Scrapy is one of the best framework for scraping. But it can’t scrape dynanmic sites where the content is generated on the fly by java script. because it uses headless browser.

2. Selenium-xvfb¶

Selenium uses real browser so it can scrape dynamic sites. But is bit slow. It doesnt matter. it does the job pretty good. XVFB is emulator to run browser in hidden mode.

Puma India scraping¶

It is a dynamic site.

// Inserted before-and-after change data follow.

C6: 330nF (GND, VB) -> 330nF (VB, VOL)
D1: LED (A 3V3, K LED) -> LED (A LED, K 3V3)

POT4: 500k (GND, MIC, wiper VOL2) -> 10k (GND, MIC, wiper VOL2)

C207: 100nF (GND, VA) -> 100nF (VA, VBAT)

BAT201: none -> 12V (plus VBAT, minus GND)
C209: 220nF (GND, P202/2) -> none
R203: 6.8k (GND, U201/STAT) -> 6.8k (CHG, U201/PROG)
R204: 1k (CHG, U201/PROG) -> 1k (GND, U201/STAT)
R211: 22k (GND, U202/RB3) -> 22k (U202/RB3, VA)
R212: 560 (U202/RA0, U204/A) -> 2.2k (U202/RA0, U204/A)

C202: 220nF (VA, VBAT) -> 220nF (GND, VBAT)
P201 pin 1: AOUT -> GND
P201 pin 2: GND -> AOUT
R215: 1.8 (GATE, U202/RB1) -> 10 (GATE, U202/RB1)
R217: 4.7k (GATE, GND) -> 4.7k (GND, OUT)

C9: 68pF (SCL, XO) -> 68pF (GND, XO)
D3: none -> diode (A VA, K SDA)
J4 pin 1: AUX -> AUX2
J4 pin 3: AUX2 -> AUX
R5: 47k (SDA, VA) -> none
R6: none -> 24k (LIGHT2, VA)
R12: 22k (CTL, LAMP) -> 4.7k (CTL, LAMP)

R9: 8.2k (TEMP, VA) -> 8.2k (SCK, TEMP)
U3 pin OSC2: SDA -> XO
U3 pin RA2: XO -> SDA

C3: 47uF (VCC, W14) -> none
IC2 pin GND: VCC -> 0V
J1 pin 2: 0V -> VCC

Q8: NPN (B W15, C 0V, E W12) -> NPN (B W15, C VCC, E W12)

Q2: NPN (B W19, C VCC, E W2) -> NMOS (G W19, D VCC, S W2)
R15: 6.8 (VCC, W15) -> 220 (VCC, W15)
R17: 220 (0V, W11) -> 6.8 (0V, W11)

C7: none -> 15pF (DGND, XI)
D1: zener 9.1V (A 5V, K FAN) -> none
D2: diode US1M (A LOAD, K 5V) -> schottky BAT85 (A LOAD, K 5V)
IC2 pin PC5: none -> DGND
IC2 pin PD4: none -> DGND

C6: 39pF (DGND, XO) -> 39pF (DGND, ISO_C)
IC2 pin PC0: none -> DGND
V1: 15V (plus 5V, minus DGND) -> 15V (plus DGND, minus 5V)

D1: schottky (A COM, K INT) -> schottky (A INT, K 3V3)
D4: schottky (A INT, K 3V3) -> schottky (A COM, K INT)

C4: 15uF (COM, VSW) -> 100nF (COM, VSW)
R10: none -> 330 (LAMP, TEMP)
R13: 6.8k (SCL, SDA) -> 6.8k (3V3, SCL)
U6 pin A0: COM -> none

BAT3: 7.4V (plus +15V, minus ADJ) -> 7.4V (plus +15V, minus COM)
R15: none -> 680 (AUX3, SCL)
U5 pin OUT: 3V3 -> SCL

But the initial page is static. so for the first page, we used scrapy. for products page used selenium.

Puma-lev1¶

its job is to fetch all the unique product pages along with the following fields.

id
process_lev1
process_lev2
sale
name
url
image_small
regular_price
discounted_price

command to run ::

cd puma-spider/stack/stack/: scrapy crawl puma-lev1

Program Logic¶

Fetch the data from the site and while saving it, do the following.

If the item is not present (check using URL as key), Then Insert it.

If item exists in the DB, then update the following fields.

sale

regular_price

discounted_price

Puma-lev2¶

lev2-sample-link

command to run ::

python puma-lev2.py refresh=N

python puma-lev2.py refresh=Y

The level2 spider reads yields the following fields.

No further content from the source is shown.